Only 20% of Greek debt is freely traded in the markets. That is why Greece ended up borrowing cheaper than France. But this has an expiration date, it will not exist forever. 2032 is a turning point. Then the current favorable arrangement ends and official lenders will demand its free pricing on shopping terms.

It is likely that then the cost of servicing the public debt will double, with all that this entails for public finances. The misfortune is that economists predict that by then an additional burden will have emerged from the expected and upcoming new Insurance crisis due to the mass retirements of the baby boomer generation which has already begun but will take the form of an avalanche between 2028 – 2032.

Those who are aware of the conditions that will be formed then, insist that the country’s fiscal problem has not been solved, but follows us and will emerge soon under the weight of the double pressure from the public debt and from the invisible insurance funds.

The repayments

This is also the reason why the government is trying to repay early parts of the debt to the official lenders, as it is now with the repayment of about 8 billion euros. It is basically trying to limit the excess burden of 2032. There is no scope for renegotiation with the official lenders to extend the current arrangement, so there are not many alternatives left, beyond that of early repayment.

The third pillar

Accordingly, there are no magic solutions to the ongoing insurance issue. It is no coincidence that some raise the issue of a third pillar, i.e. the conversion of private insurance into pension insurance. Something that happens in the USA and China and explains their competitive advantage over Europe.

Such a choice for Europe and especially for Greece would mean the end of the welfare state, as recently recorded by Mario Draghi in his recent report, insisting that the recovery of European competitiveness must be done without losing the European social acquis that differentiates it from other world powers.

Growth spurts

After all, this is how they present the request and the demand from the policy for growth leaps, the only ones that can guarantee both the smooth management of the debt and the treatment of the long-term insurance problem.

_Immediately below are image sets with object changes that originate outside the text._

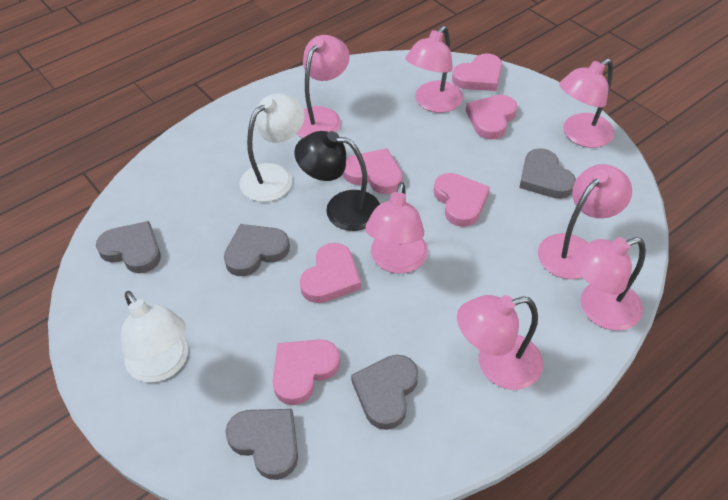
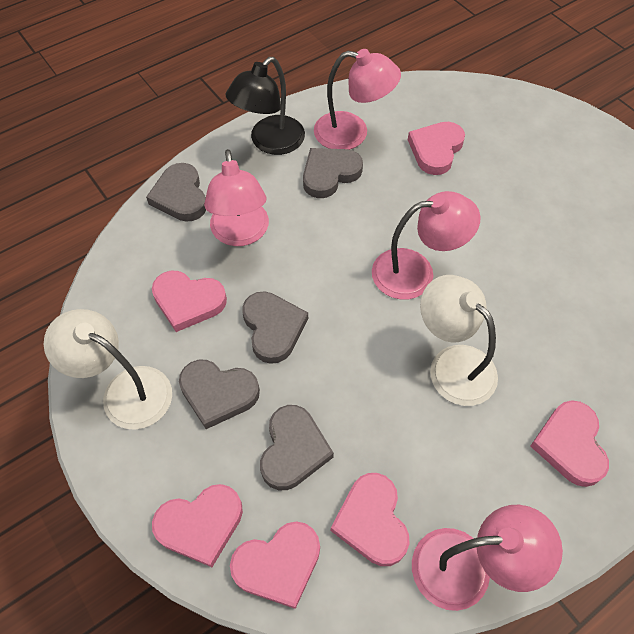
pink lamp: 7 -> 4

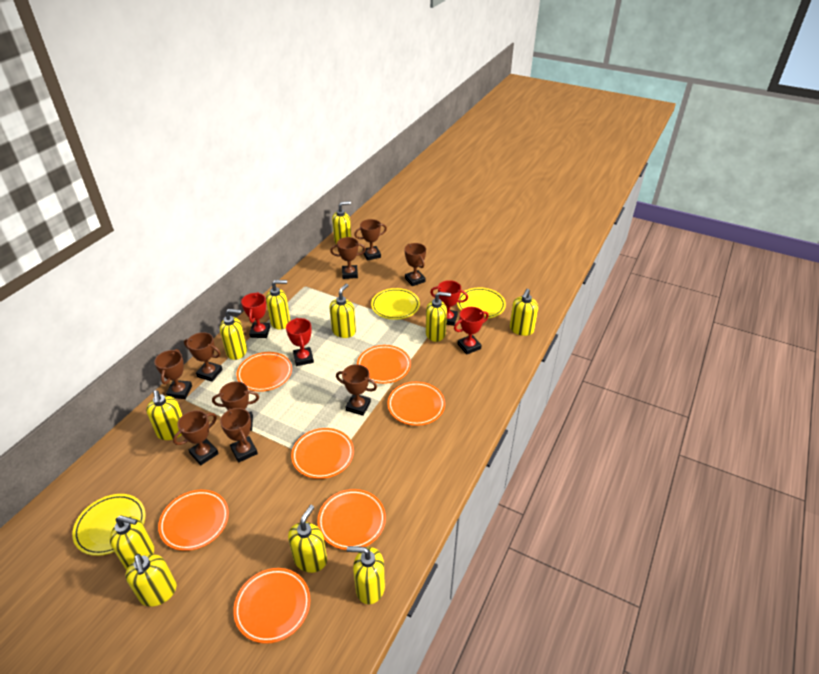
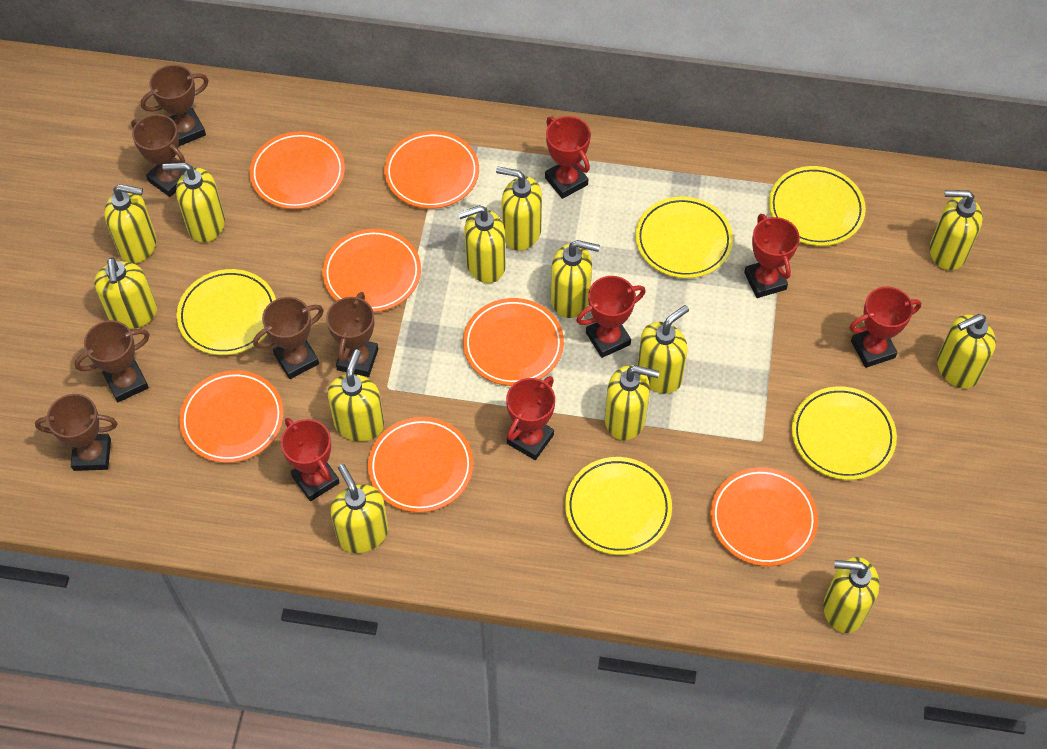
brown trophy: 9 -> 6
red trophy: 4 -> 6
yellow plate: 3 -> 5
yellow soap dispenser: 11 -> 13

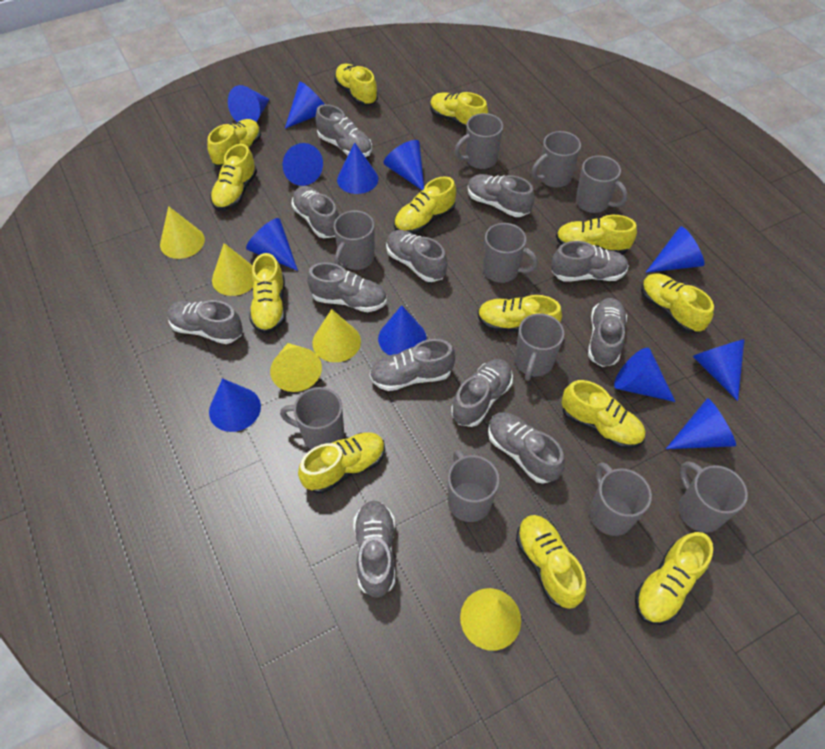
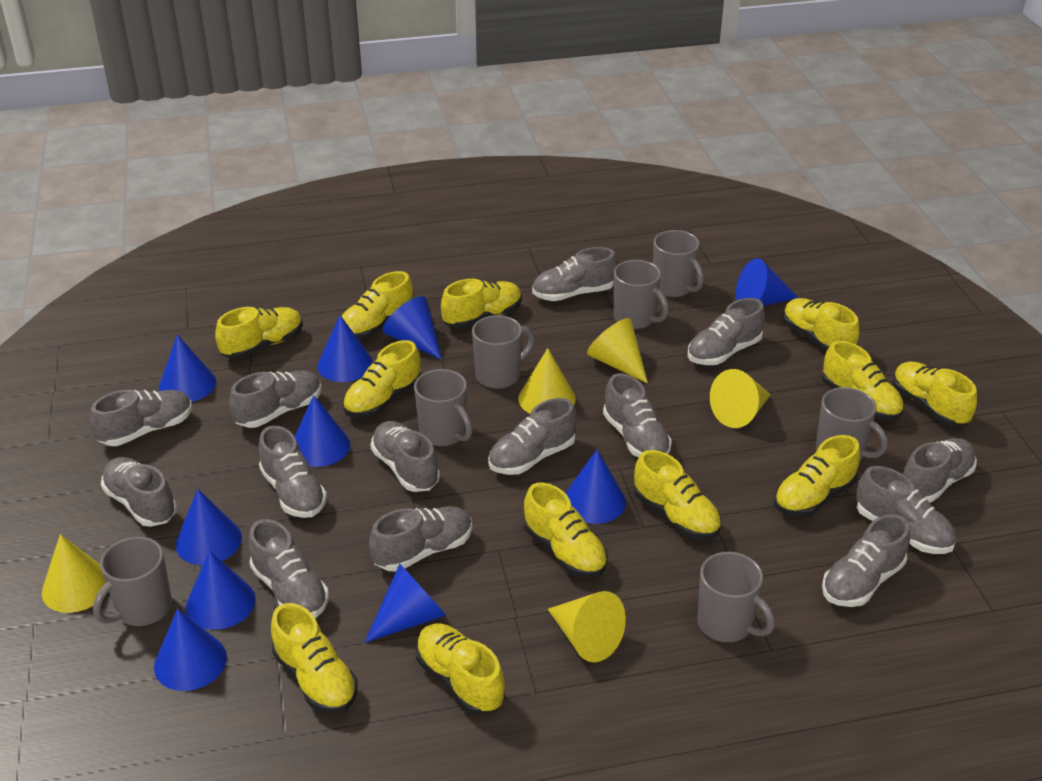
blue cone: 12 -> 10
grey mug: 10 -> 7
grey shoe: 12 -> 14
yellow shoe: 13 -> 12

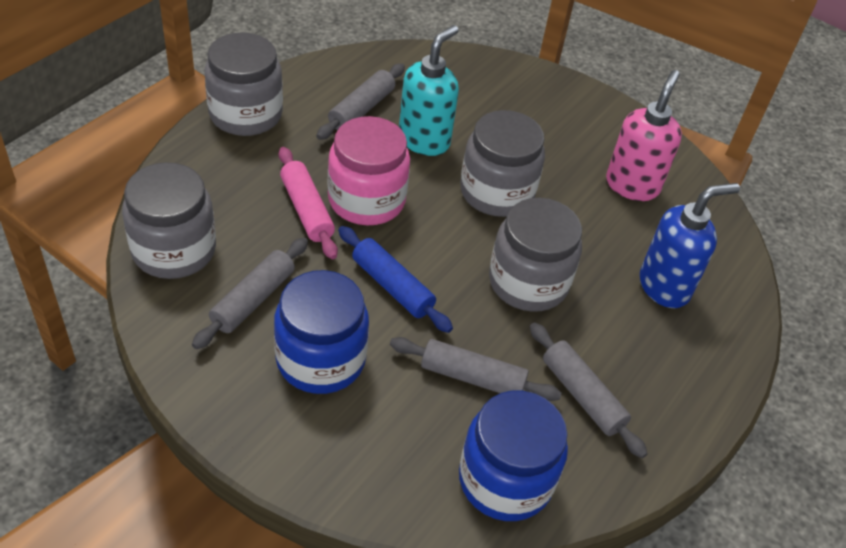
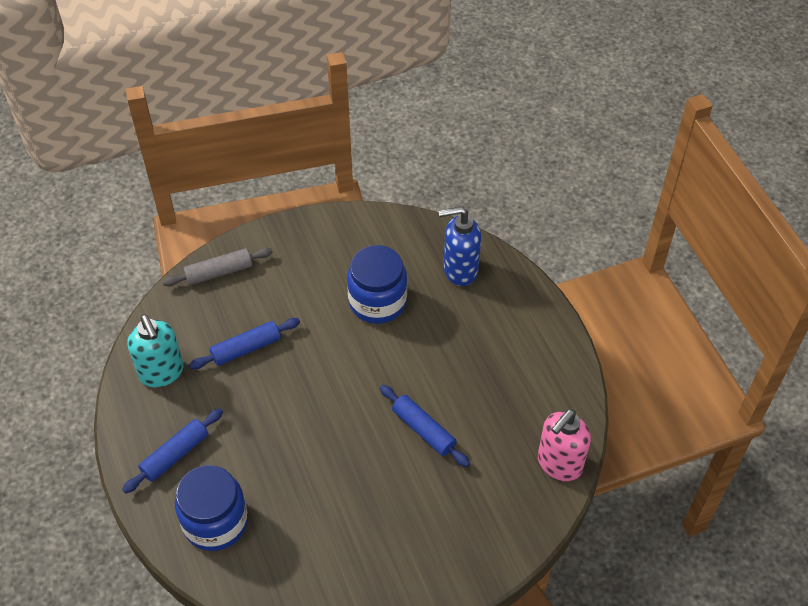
blue rolling pin: 1 -> 3
grey jar: 4 -> 0
grey rolling pin: 4 -> 1
pink jar: 1 -> 0
pink rolling pin: 1 -> 0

But leaps in development cannot be made without a leap in investment, public and private, domestic and foreign. And here begins criticism and doubt about the scope and effectiveness of the government’s economic plan.

The investments

Unfortunately, the country’s investment performance is limited, they mainly come from traditional business schemes, foreign investment despite progress is not as important as the government’s economic staff advertises and the smallest of the businesses are floundering, they do not have the strength or the motivation to operate massively and organized, and thus when they reach a certain size they are sold, and any income is usually converted into real estate and accounts that do not contribute to the Greek economy.

As prominent economists point out, the country in order to escape from its permanent fiscal misery needs to create a new generation of businesses and entrepreneurs in the broad circle of new technologies and in the competitive production of goods and services capable of substituting the current excessive burden of imports and strengthening the domestic added value. For better or worse, there aren’t many roads. The truth is, there are quite a few interesting endeavors out there, in the food, pharmaceutical, metal goods industry, and more.

Complete design

However, they do not constitute a critical mass capable of changing the course of things. Greece, in order to escape from the cycle of the problematic past, must enter a phase of intensive production and creation. And the government, which is so proud of its development and investment mood, must really act and finally put together a comprehensive plan capable of mobilizing and attracting everyone.